Escucha este artículo
Audio generado con IA de Google
0:00
/
0:00
Es un desperdicio que el gobierno haya dedicado tantas horas de vuelo político a combatir a los medios de comunicación, sin haberle destinado siquiera un milímetro de objetividad a diferenciar quién es quién en el panorama de la información, el análisis y la opinión.
Algunos medios han sido injustos con el gobierno, les ha faltado rigor y han incumplido preceptos básicos del periodismo. Pero eso no habilita al ejecutivo para emprenderla contra medios honestos, solo porque no le rinden pleitesía.
Así como algunos abogados han hecho fortunas estafando a estafadores; y hay médicos abortadores de oficio, curas pederastas, Palacinos hampones y universidades de garaje que dan diplomas express al mejor postor, quienes hacen bien las cosas no tienen por qué cargar el bulto de los delincuentes. Equidad es que todas las personas tengan las mismas oportunidades; ligereza (mix de ignorancia y hostilidad) es echarnos a todos en el mismo costal.
No se vale estigmatizar todo lo que no es público, y crucificar lo “privado” del derecho al buen nombre. No se vale ejercer el mando con un lente sesgado, para castigar la diferencia y premiar la condescendencia.
Sin ir más lejos, la película montada contra La Silla Vacía es un ataque infame contra la libertad de prensa, y -en este país donde la violencia se volvió costumbre- expone a sus directivas a un riesgo mayúsculo. El gran pecado de Juanita León es haberse formado con inteligencia y responsabilidad en universidades privadas, tener una familia que la apoyó para que pudiera jugarse la vida y la reputación cada vez que mete el dedo en la llaga, y dirigir un medio virtual independiente en el que ella y sus periodistas denuncian a conciencia abusos y exabruptos cometidos desde cualquier orilla de la vida nacional.
El gobierno vocifera cuando dos periodistas de un canal de televisión de un grupo económico incurren en conductas de acoso, pero guarda silencio cuando el tema condenable proviene de funcionarios oficiales.
¿Por qué la corrupción en una empresa privada es una infamia de los ricos contra los pobres, pero si el corrupto es un servidor público, luego es premiado dándole un cargo igual o mejor al que tenía?

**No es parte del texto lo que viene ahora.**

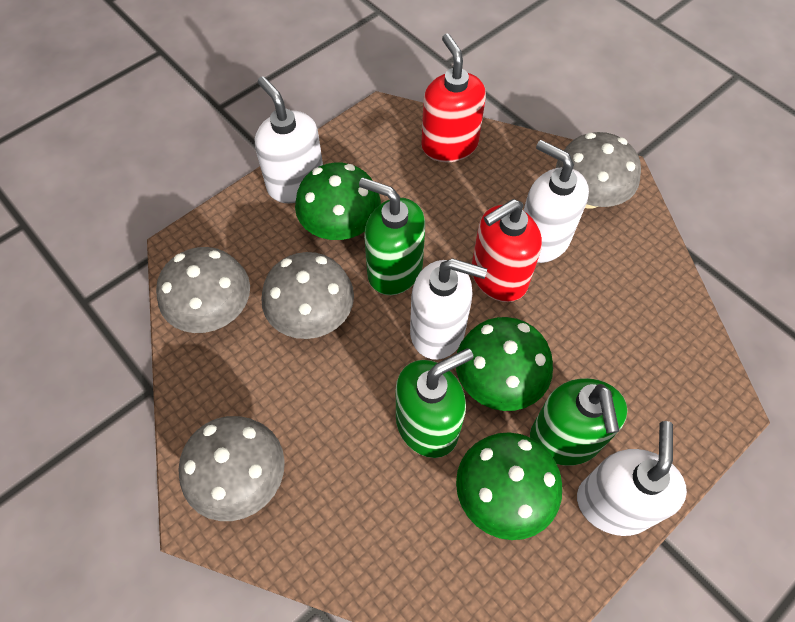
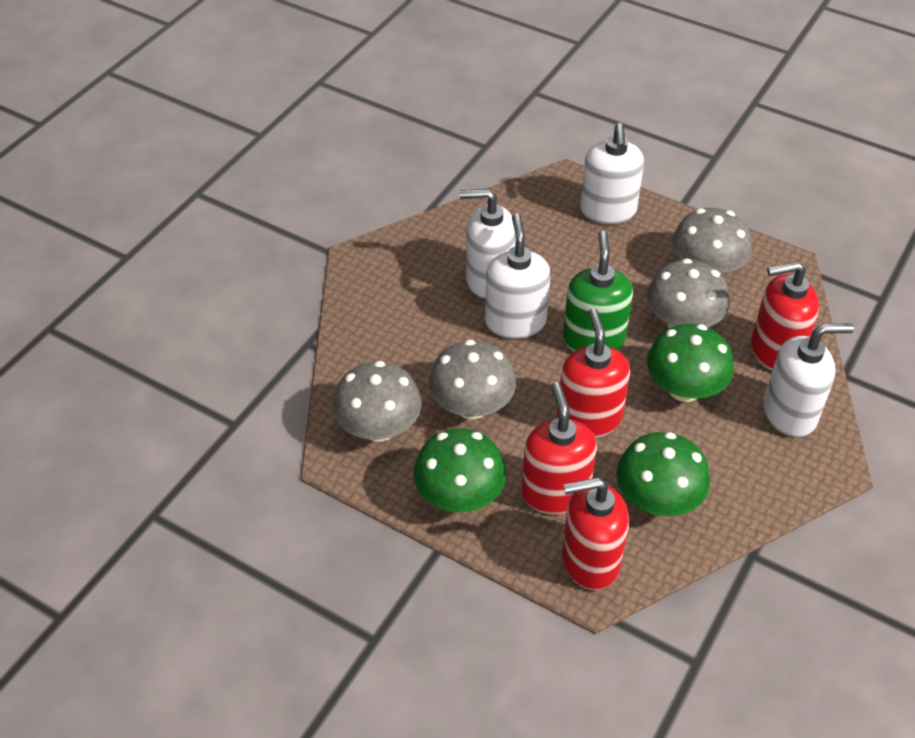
green soap dispenser: 3 -> 1
red soap dispenser: 2 -> 4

Daniel Quintero exhibido en puesto de honor en una alocución presidencia, es algo que no merecíamos ver.
Ese doble rasero que ha caracterizado a varias instancias de esta administración es uno de los grandes males que el (la) próximo presidente tendrá que erradicar si quiere ganarse la credibilidad y el respeto de los colombianos. La coherencia parece ser una especie en extinción, y sin ella es difícil generar la confianza necesaria para lograr la gobernanza que Colombia necesita.
Hay paradigmas urdidos desde el epicentro del poder, que es preciso romper porque ni todo lo público es bueno por ser público, ni todo lo privado es malo por ser privado. A ver si se enteran: No todos los empresarios son sátrapas en engorde, y ojalá el próximo gobierno -sea cual sea su color- tenga la madurez suficiente para no insistir en las políticas de odio, vanidad y resentimiento.
Espero que el 7 de agosto empiece para Colombia una era de convergencias, respeto y no estigmatización por quien piensa distinto; tolerancia ante la diferencia e inflexibilidad ante los círculos concéntricos de la corrupción; una era en la que el poder no se trague el deber de la autocrítica, y nadie confunda respaldo con obsecuencia, o pensamiento con obediencia. La lealtad empieza por decirse las verdades, no por disfrazarlas.
Espero que se posesionen más manos constructoras y menos dedos acusadores. Tal vez es mucho pedir, pero no deberíamos conformarnos con menos.